標高735mの佐々里峠からが一番高低差が少なく、今の自分にとってハードルが低そうだ。ルート上の最高点は△880.7品谷山。最低部の廃村八丁はco650m辺りなので、差は200m余りしかない。
自宅を出たのは6時前になった。途中越から安曇川沿いの国道367号を北上。梅ノ木から左折して久多方面へ。さすがにこの時期、久多川沿いは釣り師の車が占領している。能見口で鞍馬からの府道と合流すると佐々里峠は近い。
地蔵尊が祭られる岩屋の隣りに数台分の駐車スペースがある。峠の南北両方に登山口がある。北側は稜線を辿り小野村割岳へ。今回は南側から尾根伝いに品谷山へ向かう。
地図上や山行レポでは何度も確認しているが、実際に歩くのは初めてのルート。「京都府 佐々里無線中継所」と標示がある鉄塔の横をすり抜け、予想通り下草やヤブも無く、歩きやすい尾根を進む。

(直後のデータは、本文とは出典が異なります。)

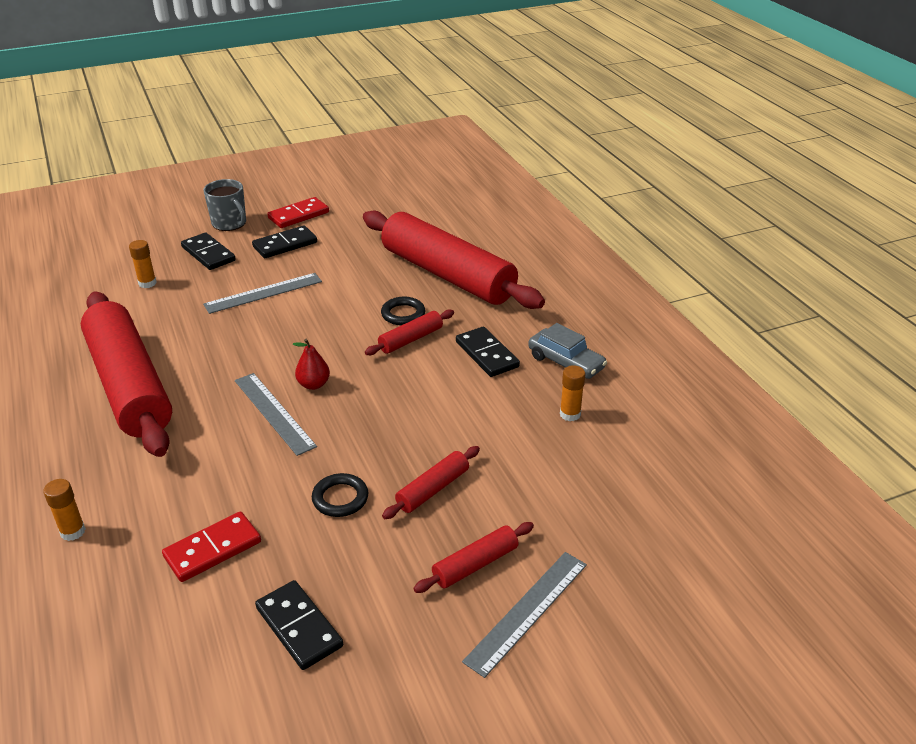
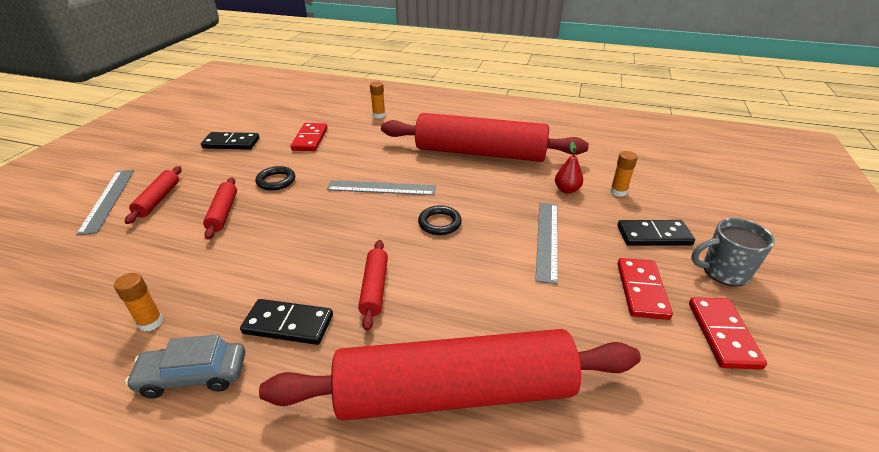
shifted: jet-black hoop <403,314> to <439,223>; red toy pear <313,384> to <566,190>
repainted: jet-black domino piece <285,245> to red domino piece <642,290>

1ヵ月ぶりの山歩きだが、周りの雰囲気や樹間からのぞく近くの山並を楽しみながら、マイペースで足を運ぶ。
ちょっと気になるのは、雨でもないのに湿っぽくてヒルが心配だが、スタート前に靴に殺虫剤をタップリ吹き付けてきたから大丈夫だろう。ルートにはアセビが邪魔するところもあるが、ハッキリした踏み跡が続いているので、外れないように気を付ける。
ダンノ峠からの尾根とのjctピークが近づくといきなり斜度が増す。ルンルンで進めたのもここまで。標高差にして50mほどだろうが立ち止まって息を整えながらガマンの登高だ。
分岐ピークからは「DN5左京消防団広河原分団」の標示柱があるダンノ峠へは下らず、右手に続く尾根を進む。ここから品谷山へはほとんど高低差が無く真西に向かえばいいのだが、倒木とアセビなどによる道塞ぎに悩まされる。
品谷山は樹木に囲まれたのっぺりとした台地の真ん中広場に三角点柱があった。峠から1時間半かかったが、市販マップと同じくらいなので上出来としよう。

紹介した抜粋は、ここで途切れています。